Überzeugt, dass im Verhältnis von Kapital und Arbeit eine Schieflage entstanden war, konnte er der Kapitalismuskritik von Karl Marx weit folgen. Wie Bischof Ketteler sympathisierte er mit der Produktiv-Genossenschaft, einem Mitbestimmungsmodell.

Der Textilfabrikant Franz Brandts in Mönchengladbach entdeckte den sozialpolitisch aufgeschlossenen Kaplan. Er machte 1880 Hitze zum Generalsekretär des Verbands "Arbeiterwohl". Der Theoretiker der Sozialpolitik ging bei dem Unternehmer in die Lehre.

Gladbach wurde zum Experimentierfeld, zur Teststrecke für die sozialpolitischen Anträge des Zentrums im Parlament. Brandts konnte Hitze wohltätige Einrichtungen seines Betriebs zeigen: eine Krankenkasse, eine Darlehenskasse, bezahlbare Wohnungen für die Belegschaft und einen Arbeiterausschuss zur Selbstverwaltung und Streitschlichtung.

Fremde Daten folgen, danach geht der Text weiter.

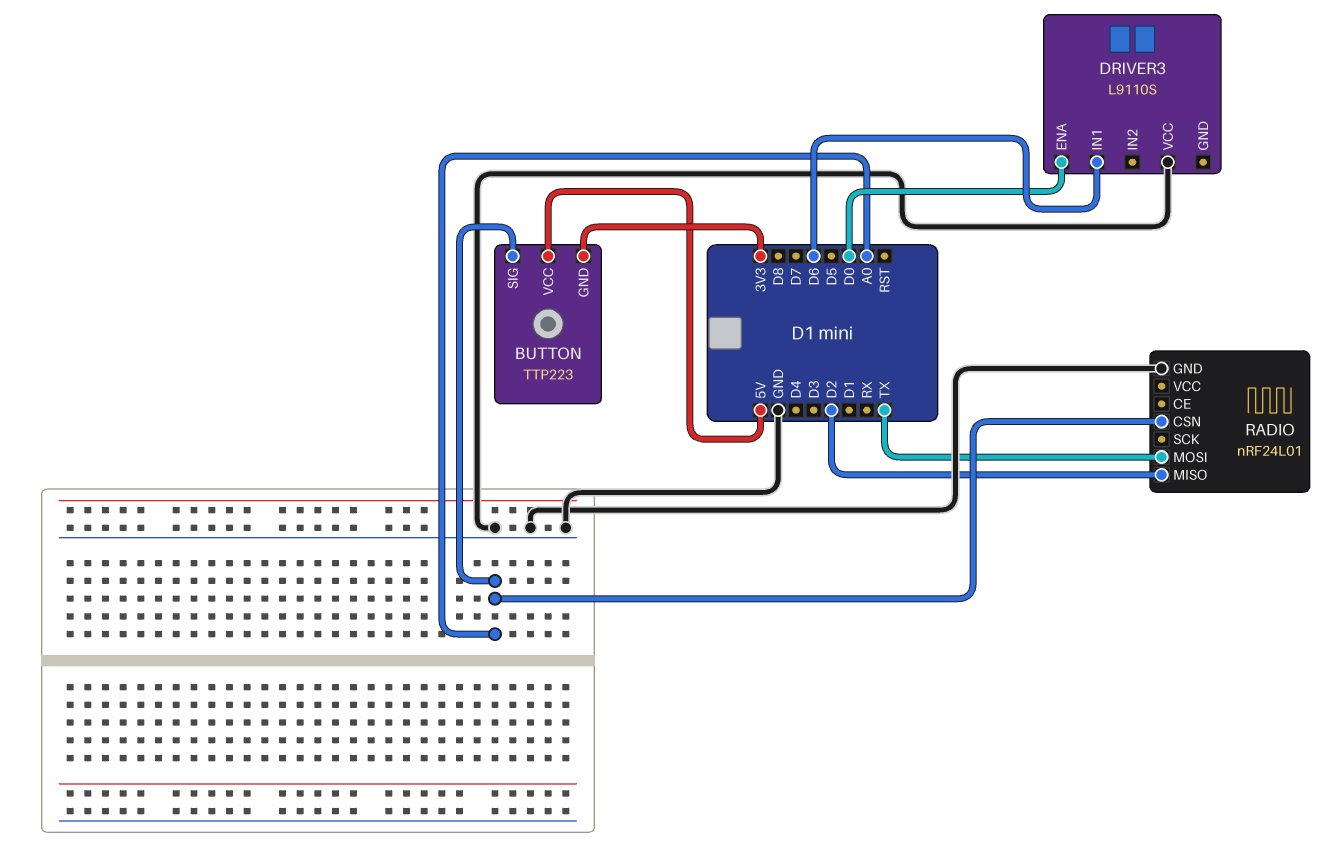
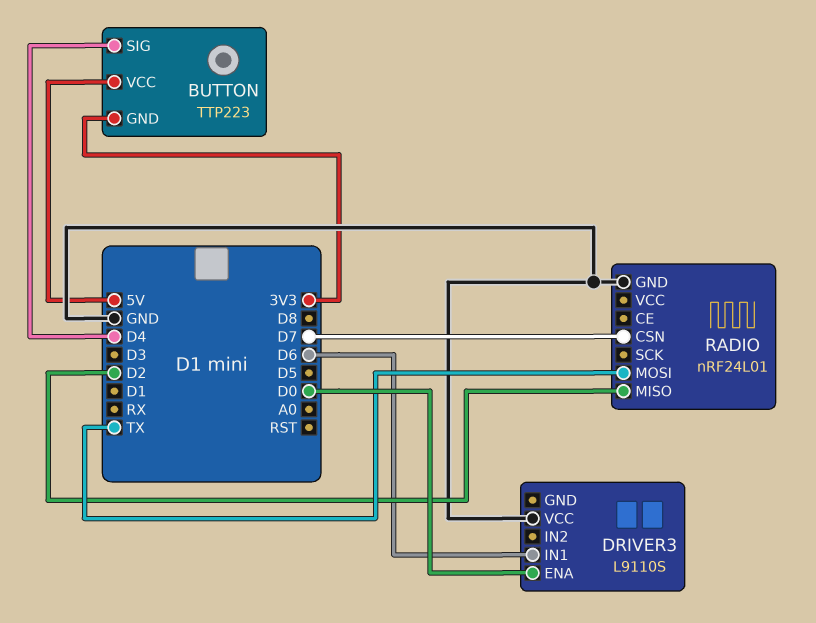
BUTTON pin SIG: A0 -> D4
RADIO pin CSN: A0 -> D7

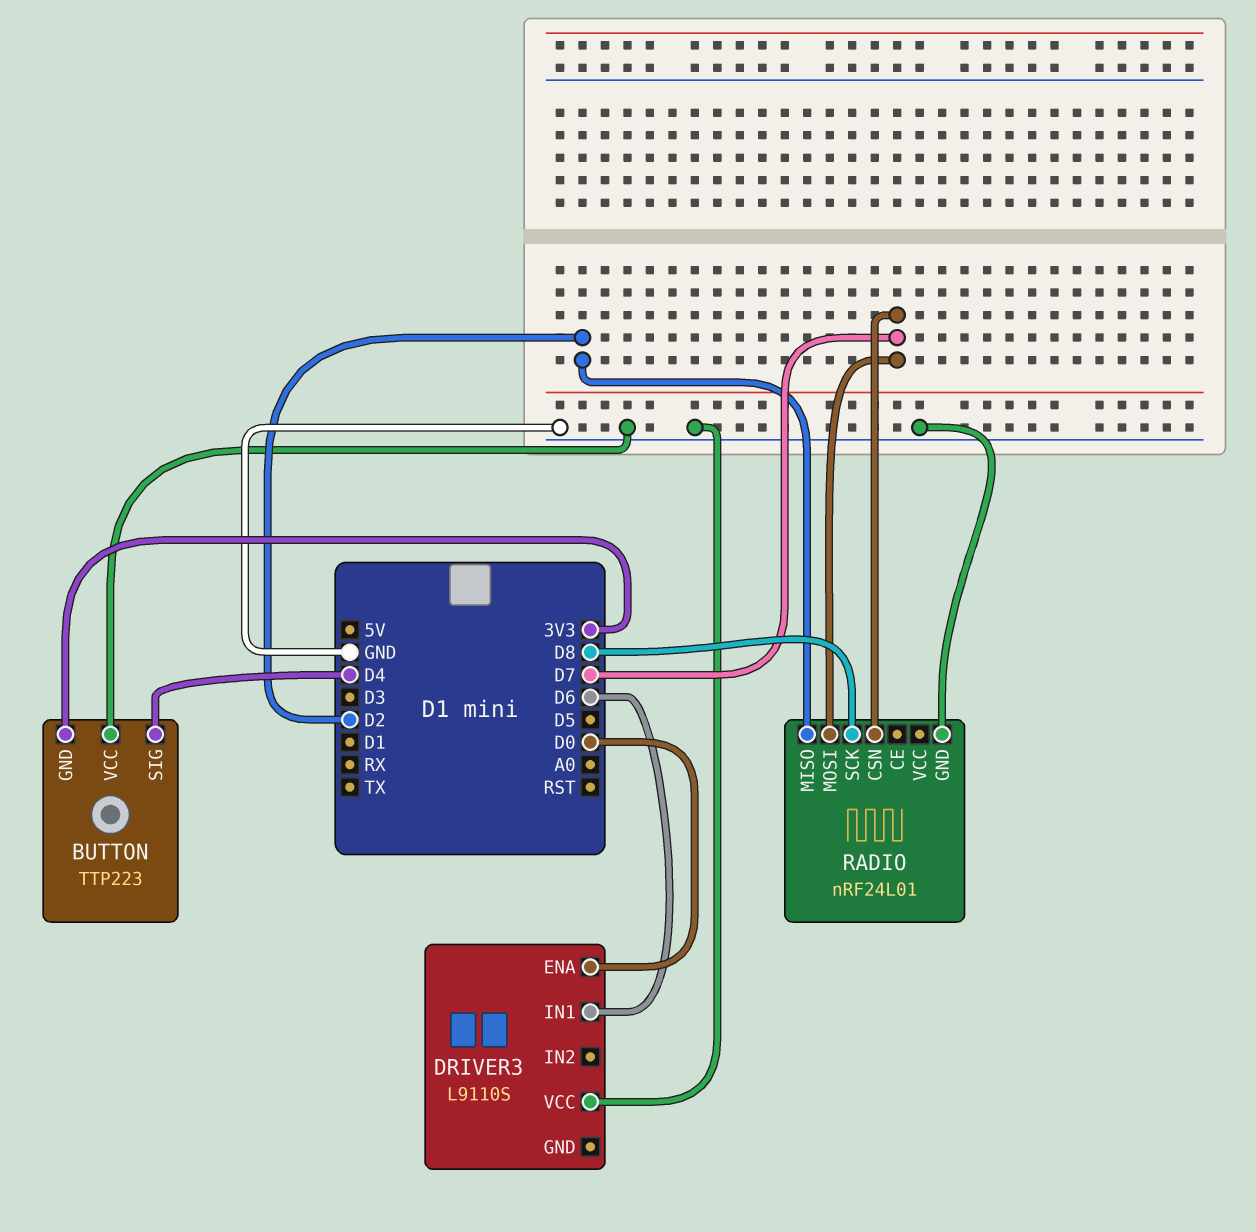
BUTTON pin VCC: 5V -> GND
RADIO pin MOSI: TX -> D7
RADIO pin SCK: none -> D8

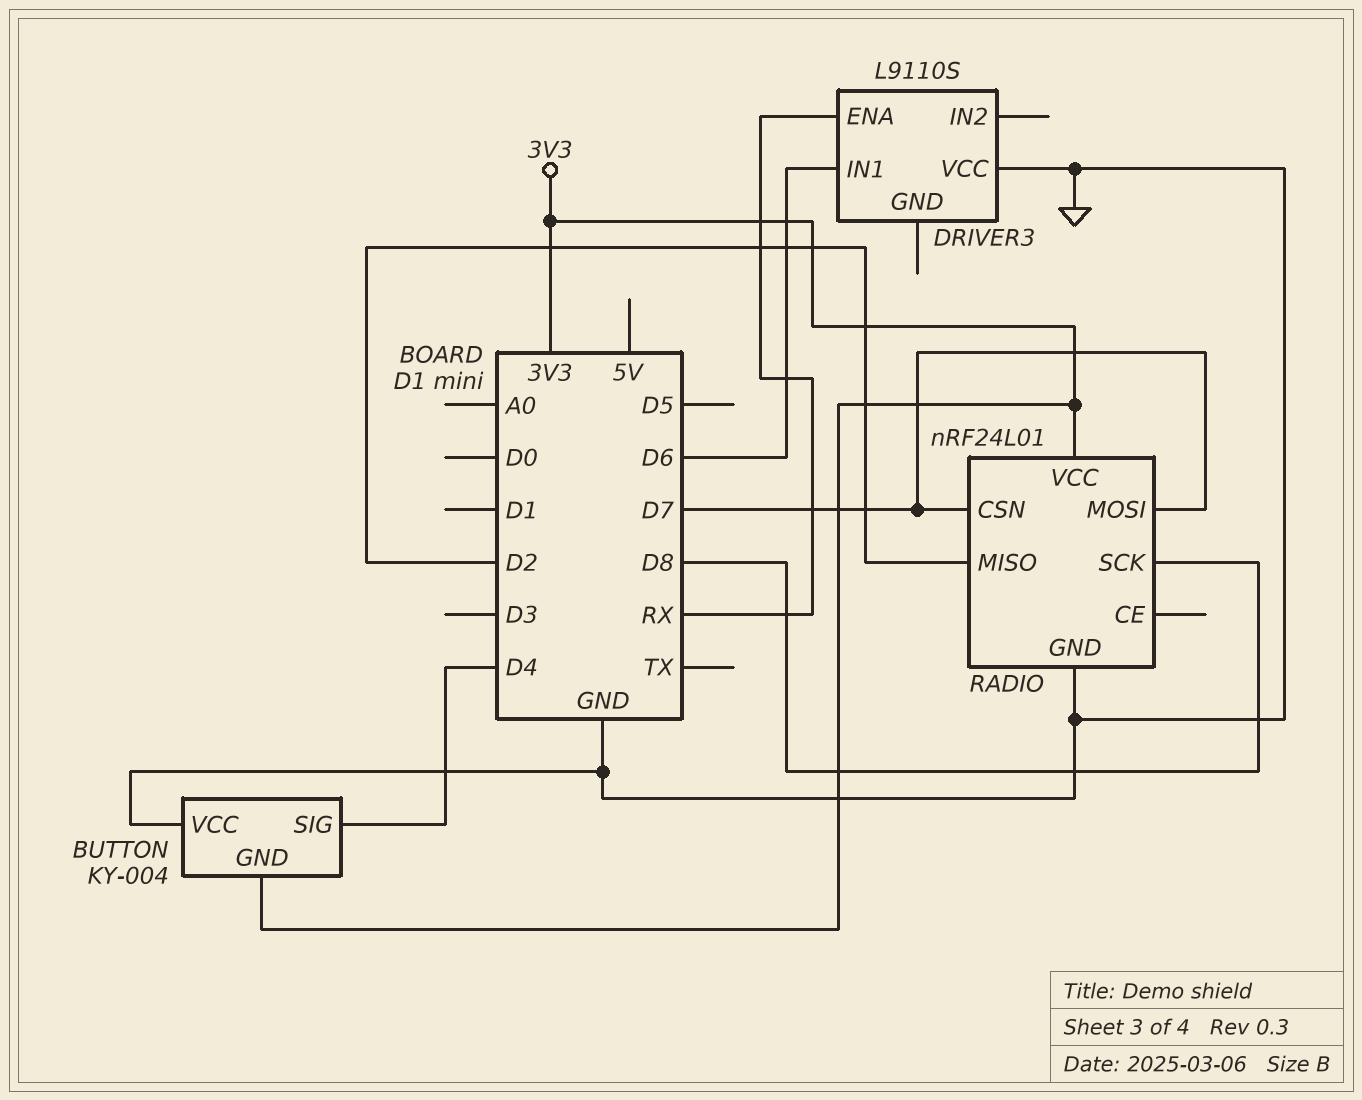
BUTTON: TTP223 -> KY-004
DRIVER3 pin ENA: D0 -> RX
RADIO pin VCC: none -> 3V3

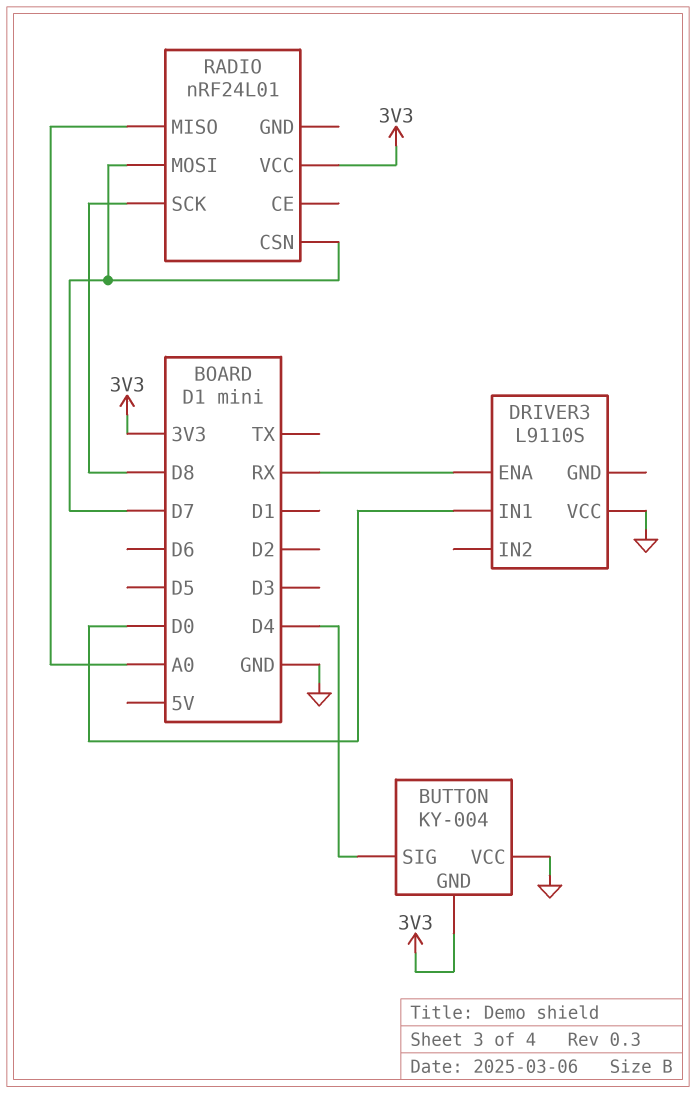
DRIVER3 pin IN1: D6 -> D0
RADIO pin GND: GND -> none
RADIO pin MISO: D2 -> A0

Kantine und Werkskindergarten

Unter dem Dach der Fabrikantenvilla St.-Josefs-Haus waren sogar Kantine und Werkskindergarten untergebracht. Bei seiner Verbandsarbeit für «Arbeiterwohl» besuchte Hitze die Katholikentage. Er verwies auf die Erfahrungen im Musterbetrieb und bemühte sich, neben Unternehmern vor allem den Pfarrklerus zu gewinnen.

Arbeitervereine entstanden auf Grundlage der Pfarreien; "Arbeiterpapst" Leo XIII. unterstützte sie. 1890 wurde zum Epochenjahr, als sich der Papst in seiner Sozialenzyklika "Rerum novarum" für das Streikrecht als letztes Mittel im Arbeitskampf aussprach.

Die Geburtsstunde des Volksvereins

1890, im Jahr der sozialpolitischen Wende des Kaisers und des Papstes, wurde auch der "Volksverein" ins Leben gerufen. Geburtshelfer war zuvorderst Zentrumsführer Ludwig Windthorst, der eine Massenbasis für seine organisatorisch schwache Partei brauchte.

Der Volksverein ruhte auf den Schultern von Brandts und Hitze und leistete vielseitige Bildungsarbeit. Vor dem Weltkrieg hatte der Volksverein über 800.000 Mitglieder. Neben Gladbach und Berlin beackerte Hitze seit 1893 ein drittes Tätigkeitsfeld: Er wurde der erste Inhaber des Lehrstuhls für christliche Gesellschaftslehre an der Universität Münster.

Dort ist heute die Katholisch-soziale Akademie Franz-Hitze-Haus nach ihm benannt. Hitzes Jugendideal blieb sein Lebensziel: die gesellschaftliche Emanzipation und Integration der Arbeiterschaft. Bis zuletzt im Reichstag tätig, zimmerte der Sozialpolitiker mit an der Weimarer Koalition von Zentrum und Sozialdemokratie - über weltanschauliche Gräben hinweg.